Mexican Oregano on March 20, 2013

Mexican Oregano on March 20, 2013

Phenology is the awkward title for a really cool science, one that we are all intimately familiar with. This is the science of the seasons, played out in the life cycles of plants and animals. Phenophases are life stages such as flowering, hibernation and migration. These stages repeat year after year and are activated by environmental cues. Warming temperatures cue trees to leaf out. Monsoon rains cue spadefoot toads to emerge from their burrows to mate and lay eggs in desert puddles.
Phenology can be considered a lens for observing and experiencing nature. And, the carefully recorded observations of seasonal changes prove invaluable to farmers, rangers, bee keepers, and many scientists. Thousands of visitors visit Washington D.C. in the spring to see the cherry blossoms. Phenology helps festival planners gauge when the blooms will be most spectacular.
The National Phenology Network was formed in 2007 and provides an online data base of over 900 plant and animal species within the U.S. Over 9,000 observers currently contribute local data to the network. These citizen scientists check regularly on plants and animals at sites near them and record observations of activity, reproduction and development. You and I can join the network and post our observations as well. We’ll be helping researchers better understand how plants and animals are responding to our changing environment, provided we can make the commitment to keep up with the project over time.
I’m excited to get started. I attended a National Phenology Network seminar sponsored by Maricopa County Extension over the weekend. We practiced observing green plants for stages of leafing, bloom and fruit. We learned to watch for specific activities of birds, insects and animals such as feeding, nesting and migration. Independently we’ll choose a handful of plants to monitor in our own backyards. Once a week, or more, we’ll take our checklists out to observe the life stages of the plants, to listen for birds and watch for insects. NPN’s Nature’s Notebook provides ample information and assistance on logging this data through the website.
Using this tool to track seasonal changes over time feels like something important I can do for the planet.
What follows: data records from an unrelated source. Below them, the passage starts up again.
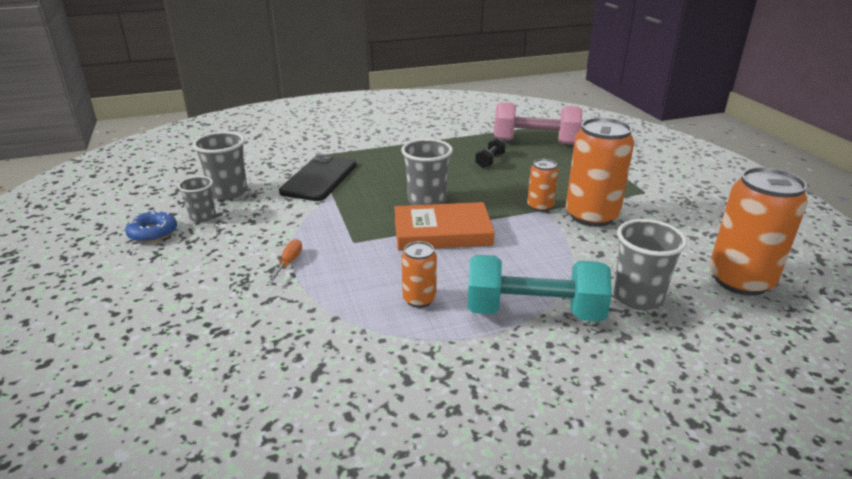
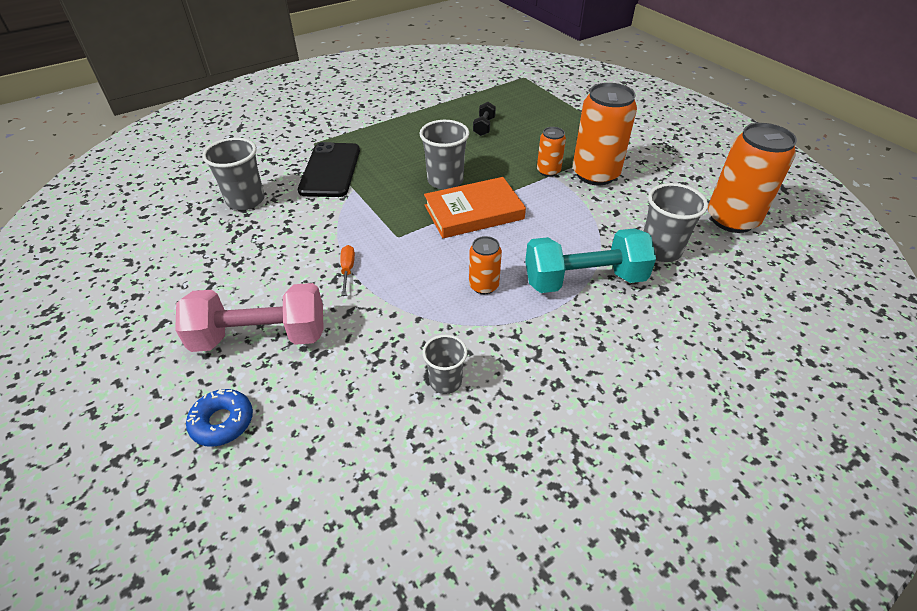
camera: 15 degrees left, 15 degrees up
(153, 233) = (193, 260): blue donut -> blue donut (222, 422)
(202, 217) = (234, 233): grey cup -> grey cup (445, 381)
(535, 142) = (516, 99): pink dumbbell -> pink dumbbell (260, 336)

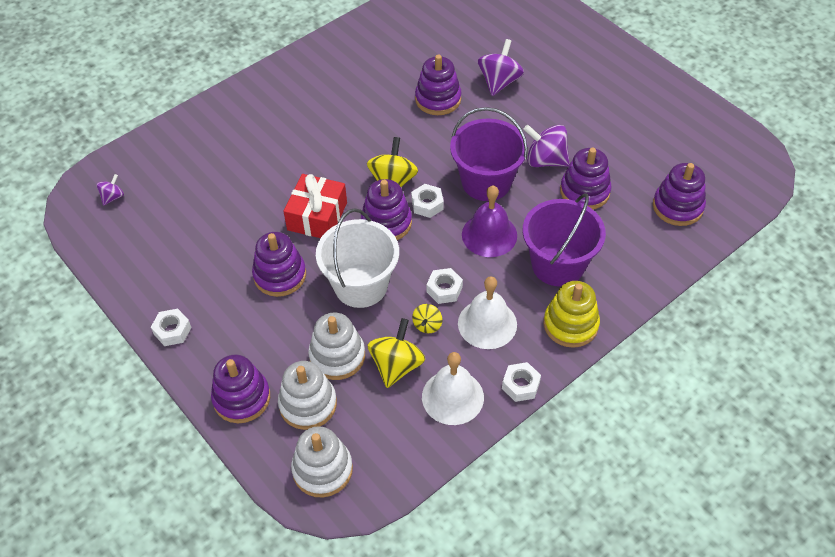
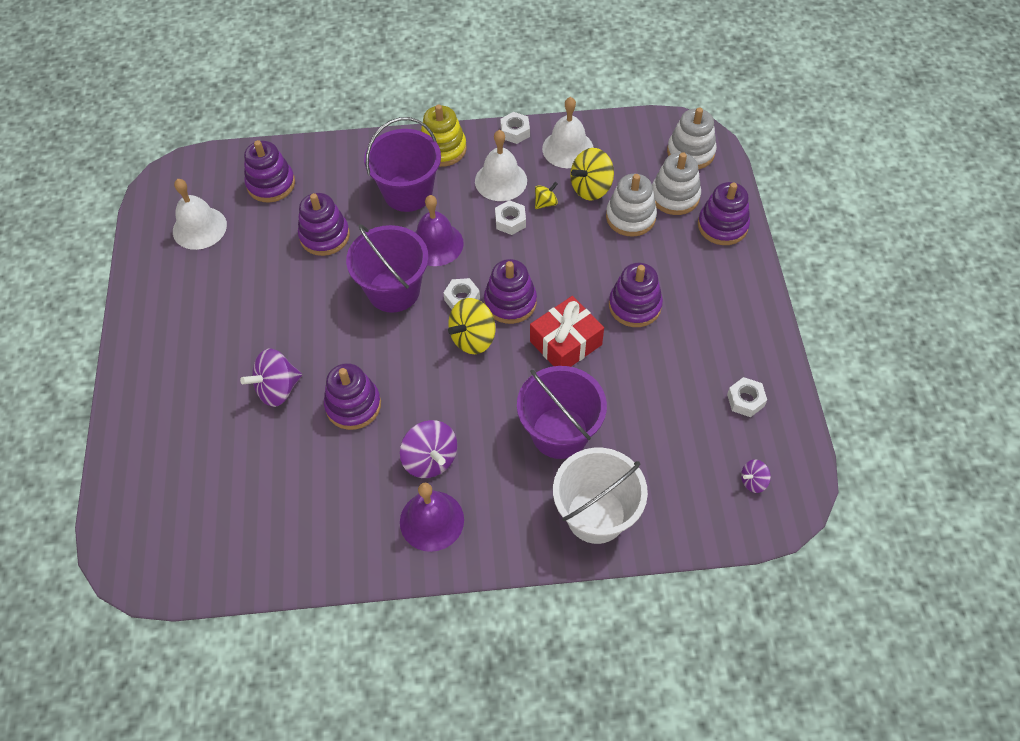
camera: 145 degrees left, 5 degrees up
(172, 331) = (753, 307): white nut -> white nut (745, 400)
(277, 156) = (559, 433): none -> purple bucket
(326, 69) = (431, 520): none -> purple bell
(361, 285) = (573, 260): white bucket -> white bucket (596, 515)
(545, 160) = (325, 281): purple spinning top -> purple spinning top (430, 459)
(686, 144) = (199, 228): none -> white bell

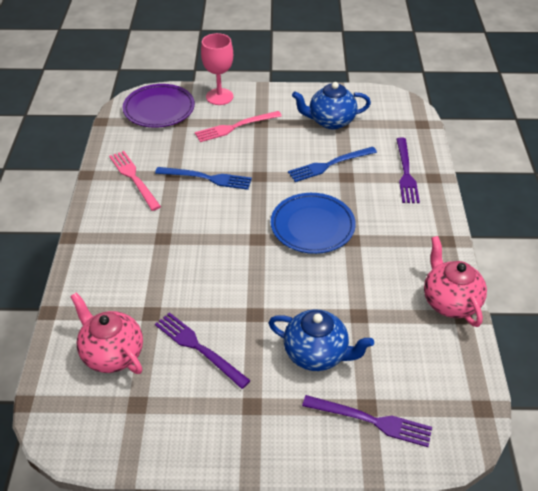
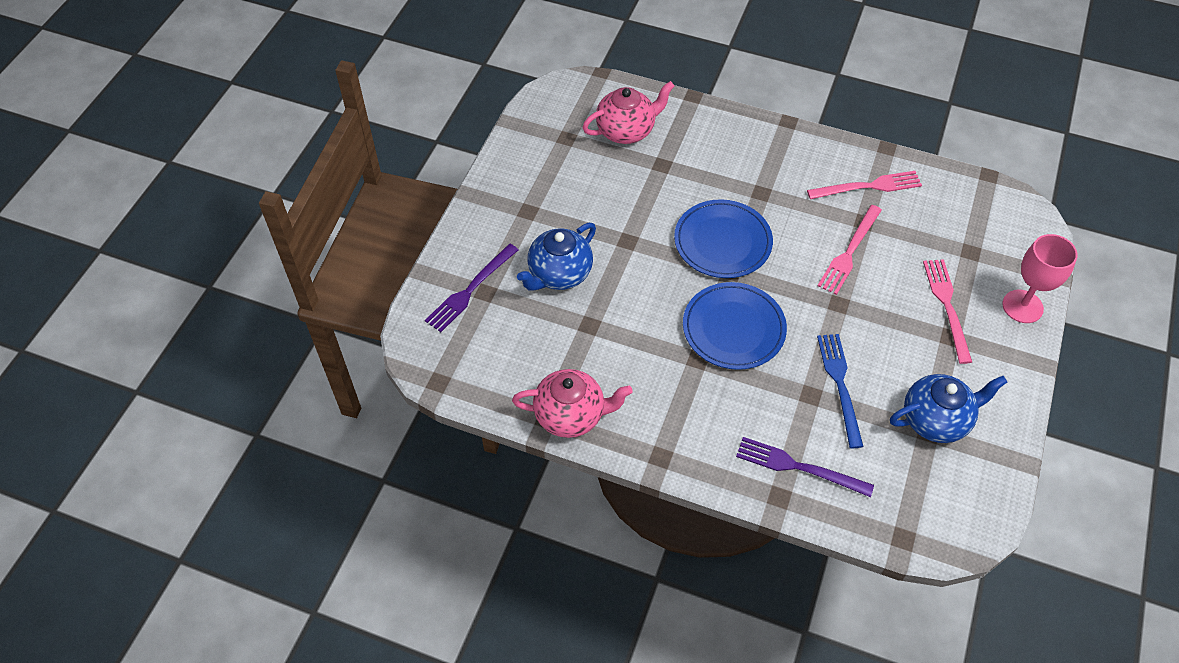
camera: 110 degrees right, 10 degrees up
(159, 109) = (1005, 235): purple plate -> none
(198, 348) = (606, 189): purple fork -> none
(207, 178) = (849, 252): blue fork -> pink fork
(228, 250) = (722, 242): none -> blue plate
(330, 121) = (936, 420): blue teapot -> blue teapot turned 60 degrees clockwise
The information gathered by citizen scientists, be they nature geeks like me or classrooms of students, can be used to answer scientific questions. Participants of the Tucson Phenology Trail are tracking when mesquite beans are ready for harvest. This information can help ensure beans are gathered at their peak, yet before monsoon moisture contributes to spoilage. There are countless ways local observations can be used in larger programs, and for children phenology activities can be used to promote science and climate literacy.
NPN is establishing a Phoenix Phenology Trail, a series of locations with specific plants tagged for observations by visitors. In this way our local seasonal changes can be tracked and a host of nature enthusiasts, children and adults, will have a new reason to get out and enjoy the outdoors. The first official location of the Phoenix Trail will be the gardens at the Maricopa County Extension on Broadway in Phoenix.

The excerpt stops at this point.